The parcours then took us out into the blissfully quiet Forest of Bowland - a region of the UK that fully deserves to be considered an Area of Outstanding Natural Beauty - culminating with a climb up the Trough of Bowland.
It was so scenic that I got a lump in my throat. I've cycled climbs aplenty and even a mountain or two but nothing I've done can match the Trough for beauty. Babbling streams, stunning hillsides, the sun was shining...life wasn't just good, it was brilliant.
Oh brother, where art thou?
My undoing would come at the one and only feed stop after the Trough descent. Instead of heading off with the group, I allowed them to press on while I stuffed my pockets with biscuits. Elementary error.
In any other sportive, I might have just latched on to another group. But there was no other group, no brother to draft. As I hit Hall Hill out of Whitewell with its 20%-plus gradient and horrific road surface, it suddenly sunk in that I faced 80km on my lonesome. Gulp.
Maybe that thought distracted me as I careered off the side of the road and fell over. No damage done though (I wasn't going fast enough).
Soon, the cramp started setting in. First the right quad, next the left. Then the groin went. Riding on wasn't just extremely painful, it was impossible. A pit-stop at a pub was a welcome - and necessary - relief.
Halfway through my pint, I seriously thought about quitting. No one would know.
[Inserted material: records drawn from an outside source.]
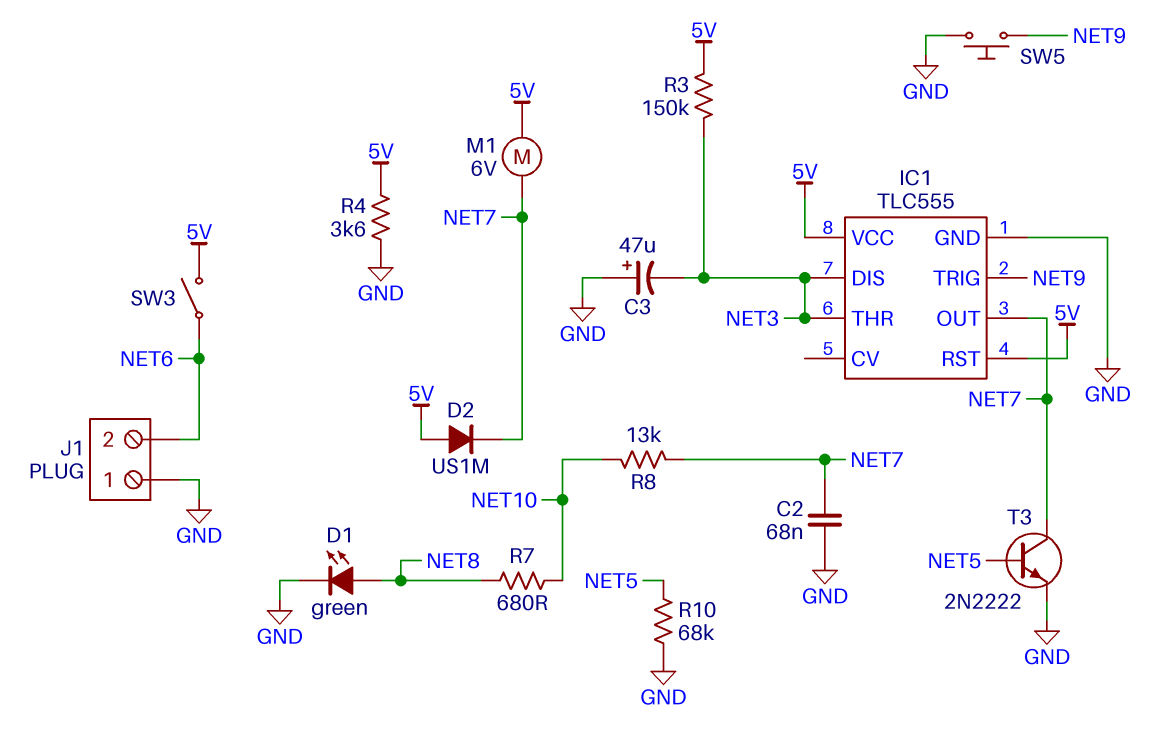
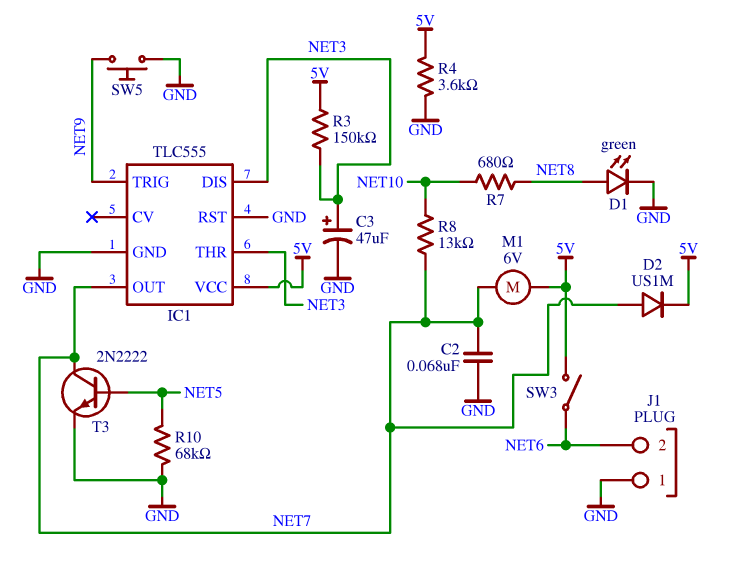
C3: 47uF (plus GND, minus NET3) -> 47uF (plus NET3, minus GND)
D2: diode US1M (A 5V, K NET7) -> diode US1M (A NET7, K 5V)
IC1 pin RST: 5V -> GND

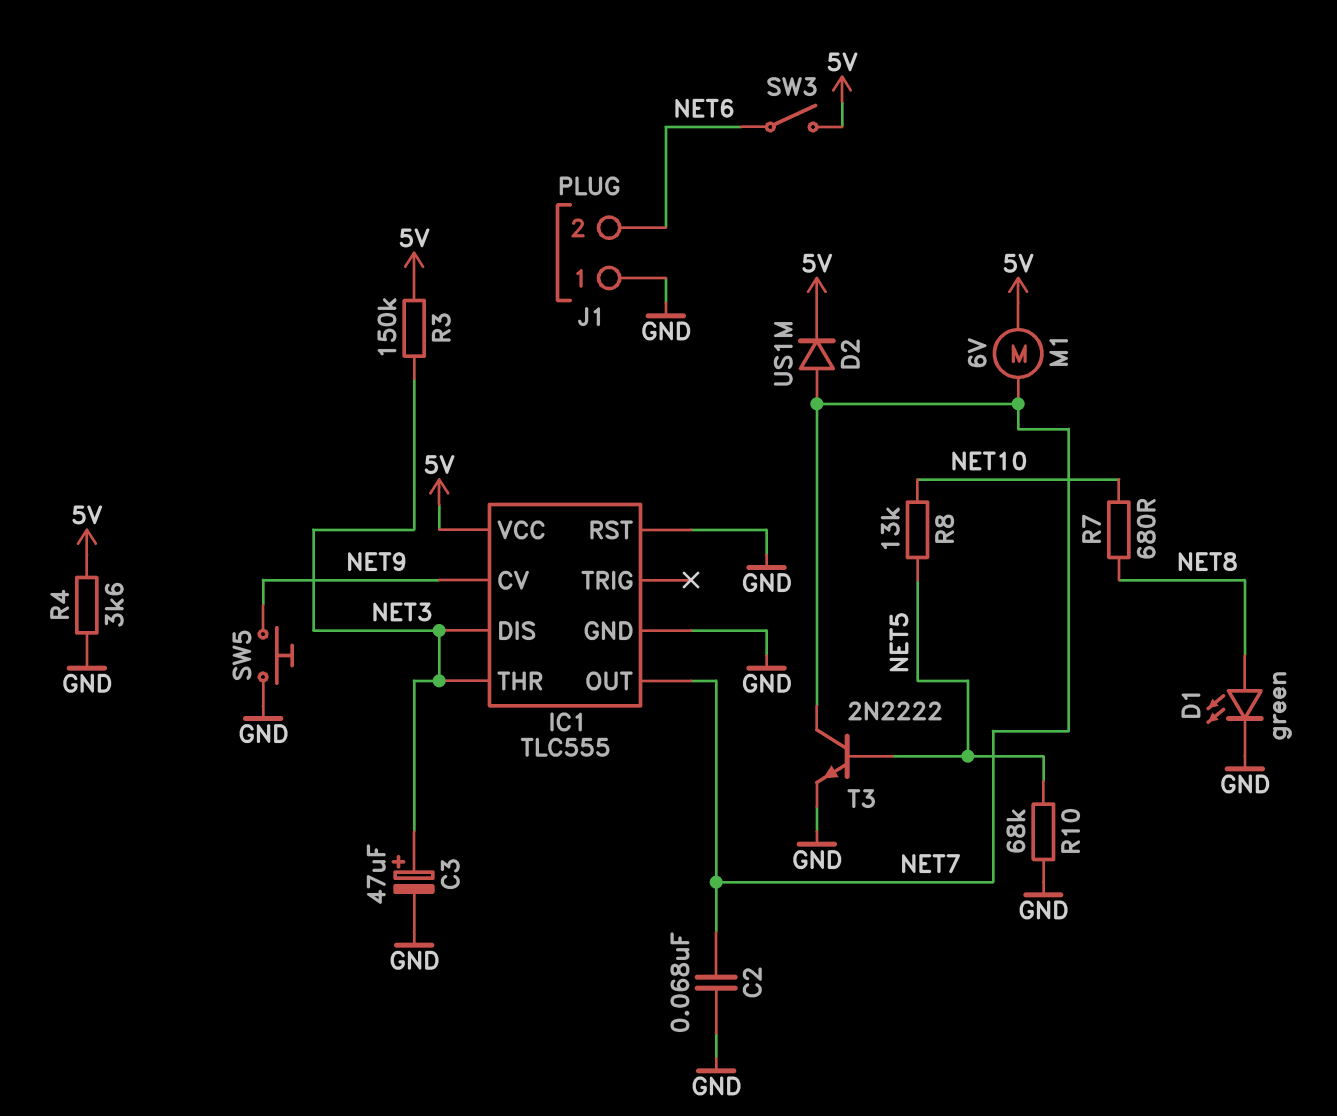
IC1 pin CV: none -> NET9
IC1 pin TRIG: NET9 -> none
R8: 13k (NET7, NET10) -> 13k (NET5, NET10)

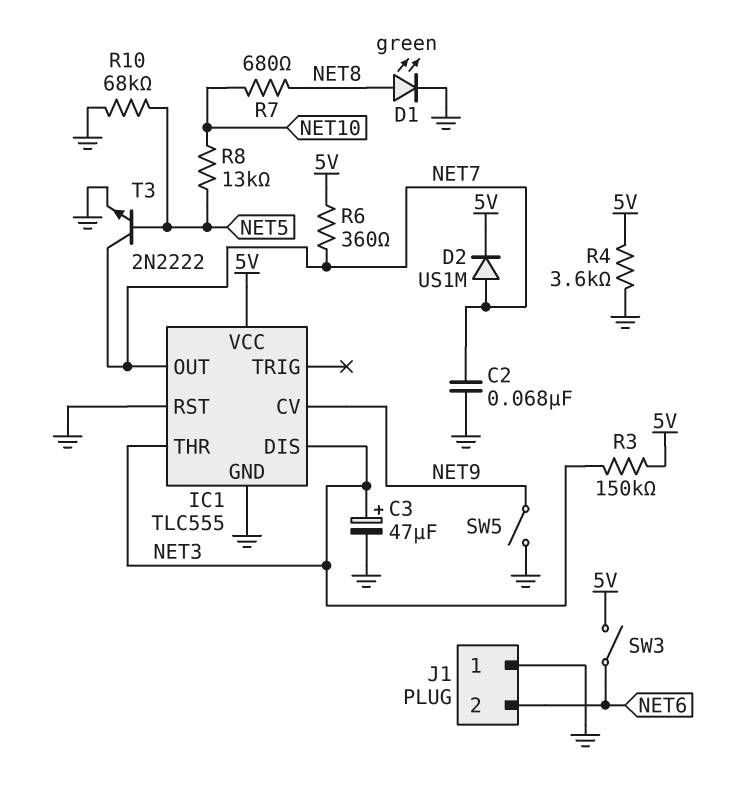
M1: motor 6V (5V, NET7) -> none
R6: none -> 360 (5V, NET7)
SW5: button (GND, NET9) -> switch (GND, NET9)

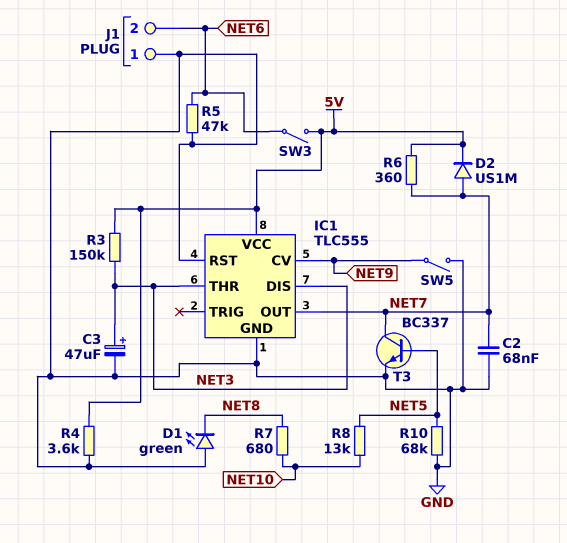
D1: LED green (A NET8, K GND) -> LED green (A GND, K NET8)
R5: none -> 47k (GND, NET6)
T3: NPN 2N2222 (B NET5, C NET7, E GND) -> NPN BC337 (B NET5, C NET7, E GND)

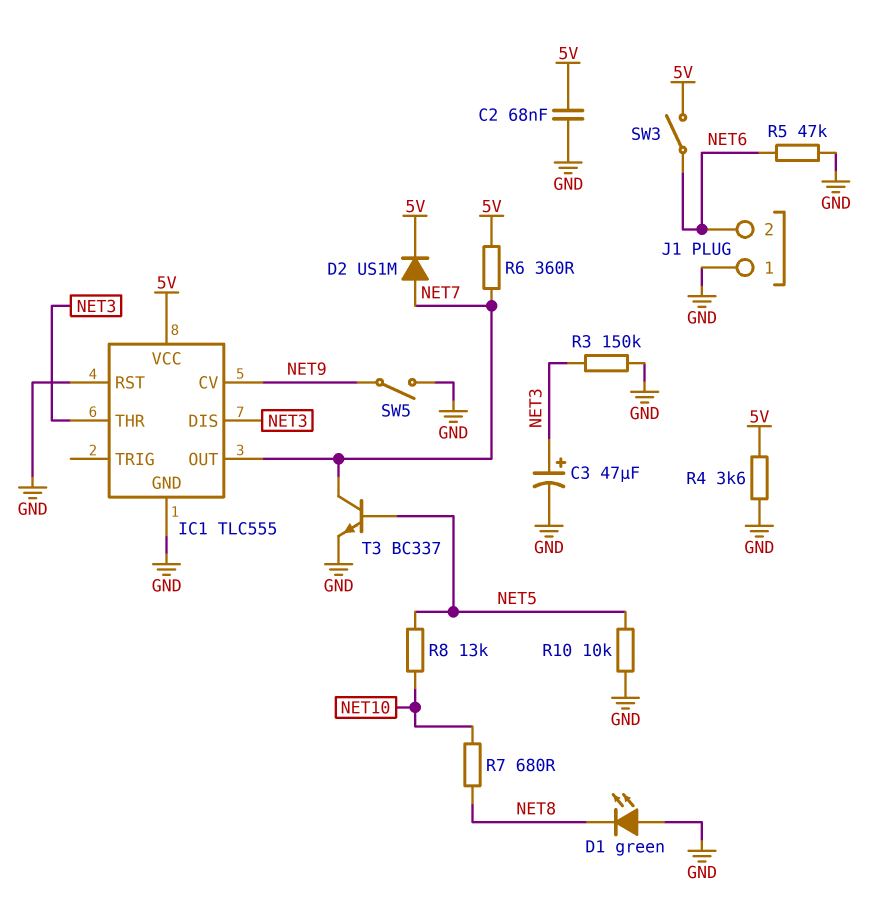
C2: 68nF (GND, NET7) -> 68nF (5V, GND)
R3: 150k (5V, NET3) -> 150k (GND, NET3)
R10: 68k (GND, NET5) -> 10k (GND, NET5)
No one would care.
Except me. I pictured explaining my sorry tale of woe to my brother, my family...so, through gritted teeth and the odd yelp, I ploughed on. At times, I'd turn the pedals with one leg while trying to stretch out the other. I'm not going to lie, it was both tortuous and pedestrian - especially going up the gratuitously steep Jeffrey Hill. The only thing that stopped me getting off and walking was the presence of a photographer at the top.
But eventually, after six hours, I finally made it back to Preston and the UCLAN Sports Arena. I didn't even have the energy to do a lap of the track there. Stick a fork in me, I was done.
Understandably, given the small number of riders involved, there was no medal at the finish, no fanfare. But there was no need. In years to come, I'll be able to spot a Tour of Lancashire veteran through their thousand-yard stare. We might even share a knowing nod and raise a glass to each other. After all, no one else can truly understand unless you were there.
The other brother
We just never knew. Both broleurs bred in Lancaster, but blind to the glories surrounding us.
Dad knew. As kids he took us on epic rides - all of the 5 flat miles to Glasson Dock on a silver-blue Peugeot racer. A packet of Seabrook crinkle cut crisps and a half pint of R. Whites lemonade chugged in the beer garden of the Stork in Conder Green. Back past the golf club and then Dad would be exhorting us to "attack attack attack" the 15 metre climb up Ashford Road - past the cemetery where he now rests - a helping hand applied to the small of the back if we were flagging.
Seeds were doubtless sown, but teen years saw us cultivate more of an interest in rugby and raving than riding. Sunday mornings were spent nursing hangovers earned in the shadows of the Sugarhouse or underneath the mirrorball at Brook's International.
Only now can we appreciate what lay on our doorstep. Directly North, the majesty of the Lake District - Hardknott Pass, Wrynose Pass, Honister Pass, Kirkstone Pass (yes, the Fred Whitton Challenge is definitely on our bucket list). To the North East, the Yorkshire Dales and the verdant triangle that lies between Sedbergh, Richmond and Skipton. Then to the East, the long draggy climb to Jubilee Tower, gateway to the bleak, barren hills of the Trough of Bowland beyond. What we'd give now to ride those roads with our Dad.